Fluid Logic enters its Beta phase with Listing support.
Fluid Logic is the latest addition to Gloo‘s ever-growing family of extremely powerful features, aimed towards enhancing your Elementor workflow. We’ve quietly released this amazing tool in Alpha, but now, With Gloo ver. 1.3 having just been launched, Fluid Logic enters the Beta phase of its ongoing development. Fluid Logic encompasses a multitude of solutions for implementing logical visibility conditions, not only for widgets, sections and columns, but also for form fields, and even form actions, allowing you to rethink dynamic visibility.
Fluid Logic‘s true strength lies in its flexibility and ease of use, especially when it comes to form field conditions, which, in an Elementor environment, is something extremely in-demand. For it to come out of Alpha, however, we needed something more: while we have very clear ideas on what Fluid will become (we will be sharing them in time), we wanted it to have an extra punch to truly launch it into its Beta phase.
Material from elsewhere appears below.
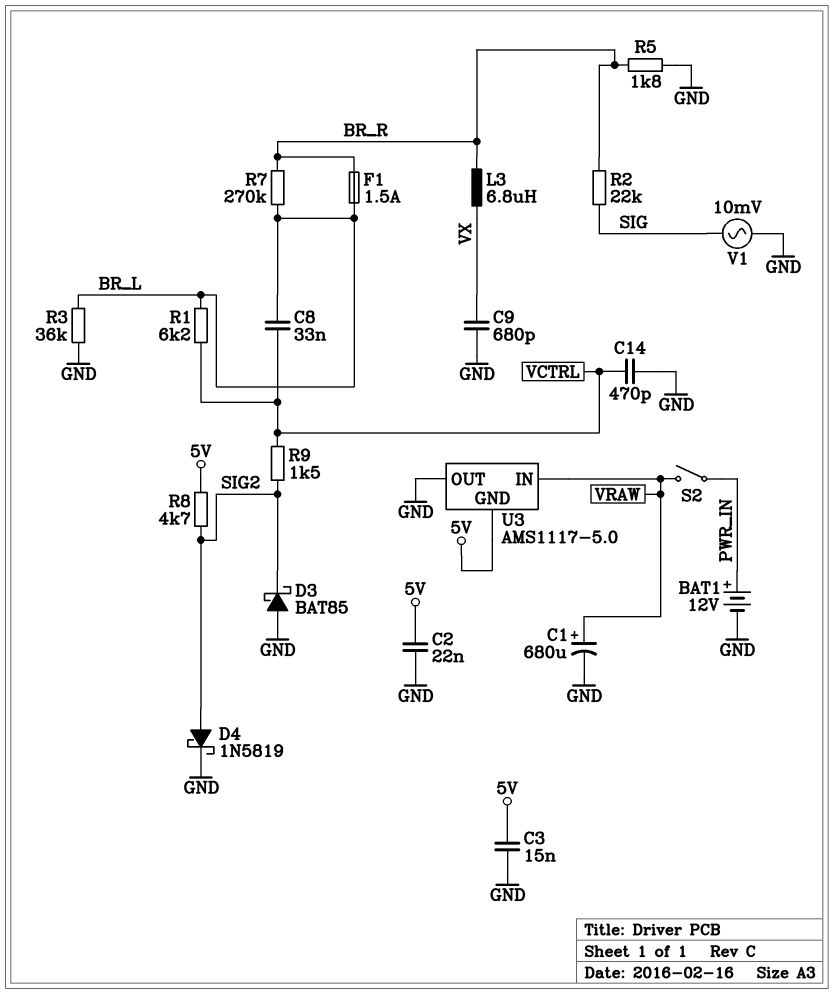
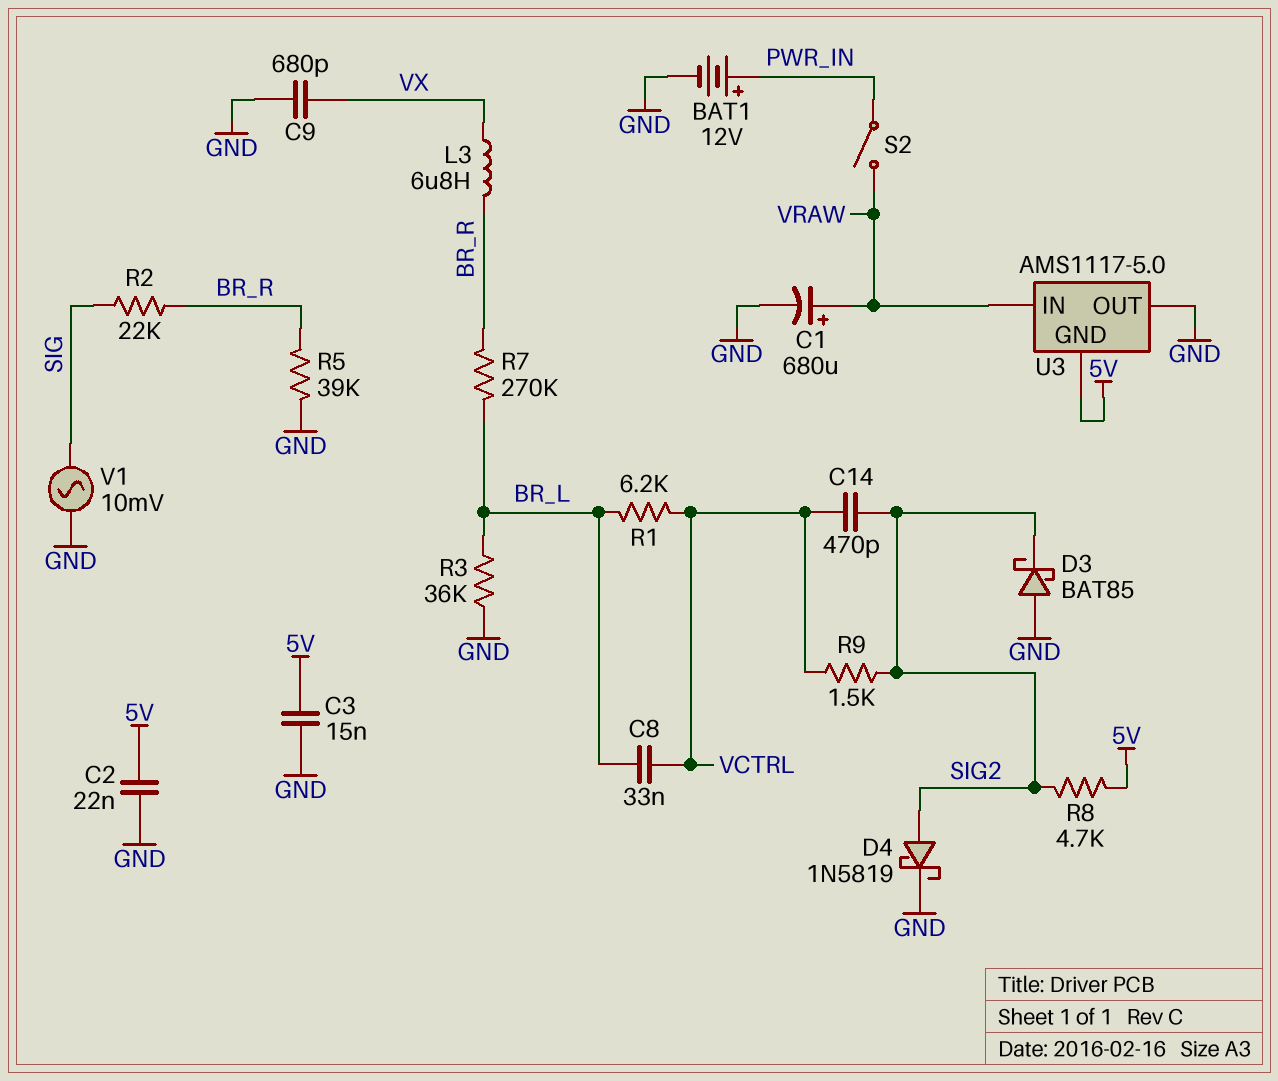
C14: 470pF (GND, VCTRL) -> 470pF (SIG2, VCTRL)
F1: 1.5A (BR_L, BR_R) -> none
R5: 1.8k (BR_R, GND) -> 39k (BR_R, GND)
Logic Conditions for Listing Items.
Fluid now supports listings. What this means, if you’re working with JetEngine, is that you can apply our many logical conditions to elements within the listing items. To give you an idea of how this works, exactly, we need to understand that a listing item is a template that we can build using Elementor, inserting and styling elements to our liking, dynamically calling back to the type of content and data that we want to list.
Let’s say we’re listing certain posts within a Custom Post Type we’ve made. This CPT of ours has multiple meta fields to it, some of which are toggleable flags. With Fluid Visibility toggled on in the Gloo Dashboard, we can now map the return value of a Dynamic Tag that checks for the meta field toggle to conditions to show, or hide the element within the listing template. (Gloo‘s own Dynamic Tags come very much in handy here)
In turn, this will hide or show this element within the listing item which is itself within the listing grid widget that we will have placed on any page we need it in. An use case that instantly comes to mind is using elements inside the Listing template as tags for a post, and hiding or showing them according to the value of the related meta field.
We can show the author of a post only if they’re not a guest author, hide a taxonomy term of a post if it’s not the same category as the others, and so on and so forth.
While Fluid as a whole is already extremely innovative in itself, what’s extremely special about this new listing support is that it’s proof that Fluid‘s new Logic Chains can be used in elements within elements and still work on all levels. Call it a proof of concept of sorts as we move to push the envelope further than it’s ever been pushed before on logic visibility conditions.